Als die Mitarbeiter der Wache Süd sowie die Kameraden der Freiwilligen Feuerwehr Ummeln eintrafen, seien blaue Flammen im Kellerschacht emporgeschlagen, sagte Rainer Kleibrink, erster stellvertretender Leiter der Berufsfeuerwehr Bielefeld. Seine Kollegen stellten einen knoblauchartigen Geruch fest, bekämpften den Brand und nahmen eine Bodenprobe aus einem Beet. Diese identifizierte Kleibrink, selbst Chemiker, schnell als Phosphorwasserstoff. Entstanden war das Gas durch im Kellerschacht ausgelegtes Wühlmaus-Vernichtungsmittel, das bereits durch Luftzufuhr und Luftfeuchtigkeit reagiert.
»Nach Rücksprache mit dem Leitenden Notarzt und dem Giftnotruf in Berlin wurde uns geraten, alle, die das Gas eingeatmet hatten, zur Beobachtung ins Krankenhaus zu bringen«, erklärte Kleibrink. Dort sollen alle Betroffenen - 13 Feuerwehrleute, zwei Polizeibeamte und fünf Anwohner, darunter drei Kinder - 72 Stunden lang auf der Intensivstation beobachtet werden. Gestern Nachmittag ging es allen Patienten, die auf verschiedene Krankenhäuser verteilt wurden, gut. Keiner der Betroffenen zeigte Krankheitssymptome.

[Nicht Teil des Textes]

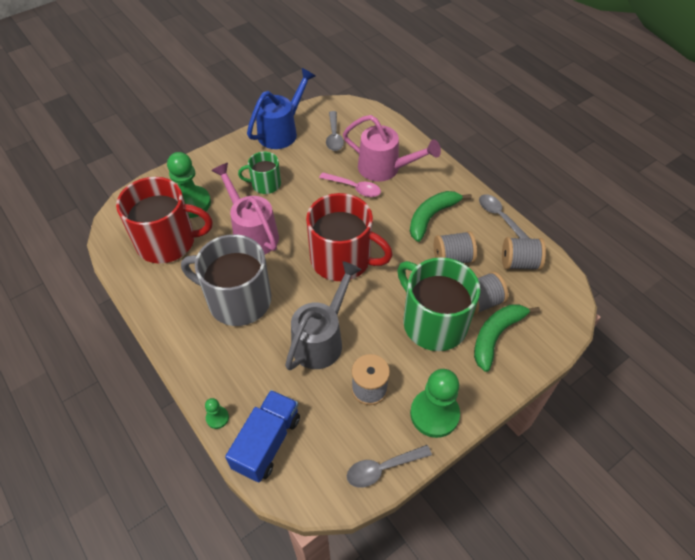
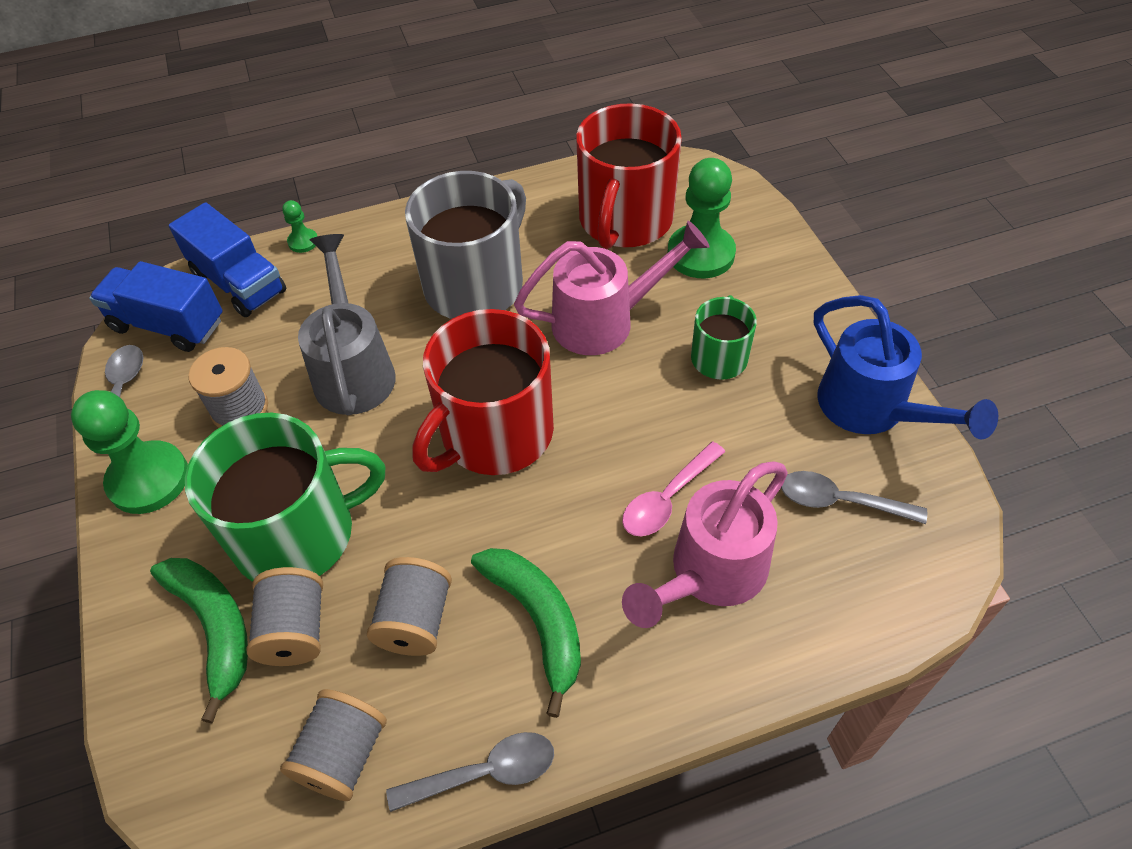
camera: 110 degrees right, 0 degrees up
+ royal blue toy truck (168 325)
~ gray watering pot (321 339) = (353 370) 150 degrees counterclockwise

»Ich fühle mich nicht anders als vorher«, sagte Einsatzleiter Ulrich Dreiwes, der auf der Intensivstation des Klinikums Rosenhöhe unter Beobachtung steht, im Gespräch mit dem WESTFALEN-BLATT. »Für uns war nicht erkennbar, dass das Zeug giftig ist. Wir haben es aus dem Kellerschacht in einen Eimer gekratzt und mit Wasser gespült.« Wie seine Kollegen auch ist er an ein EKG und andere Überwachungsmaschinen angeschlossen, die ein 72-stündiges lückenloses Beobachtungsbild erstellen, um Folgen wie zum Beispiel einem Lungenödem vorzubeugen. Denn Phosphorwasserstoff gilt als ein Gift, das - besonders in größeren Konzentrationen - die lebenswichtigen Zentren, vor allem Atmung und Gefäße, lähmen, aber auch Lunge, Leber und Niere schwer schädigen kann. Dreiwes hofft, dass er und die 19 weiteren Betroffenen die Krankenhäuser am Samstag ohne Befund verlassen können.
Unterdessen waren nach dem Zwischenfall an der Holtkampstraße nicht nur Feuerwehrleute im Einsatz, die das Wühlmaus-Vernichtungsmittel endgültig entsorgten und den Kellerschacht säuberten, sondern auch die Umweltermittler der Kriminalpolizei. Denn laut bundesweiter Chemikalienverbotsverordnung dürfen Privatleute diejenigen Mittel zur Bekämpfung von Schädlingen, die Phosphorwasserstoff entwickeln, nur in geringen Mengen und im Freien anwenden. »Außerdem muss durch den Verkäufer eine Beratung erfolgen«, erklärte Dietmar Schlüter von der Pressestelle der Stadt Bielefeld. Ergebnisse ihrer Untersuchungen konnten die Umweltermittler gestern Abend noch nicht mitteilen.
Zu einem kurzfristigen Engpass war es übrigens an der Feuerwache Süd gekommen, weil plötzlich so viele Kameraden ausfielen. »Die Einsatzbereitschaft war aber jederzeit gewährleistet«, versicherte Rainer Kleibrink. Personal, das an der Hauptwache im Einsatz war, machte sich auf den Weg zur Wache Süd, und an der Hauptwache sprangen Kräfte der Freiwilligen Feuerwehr ein.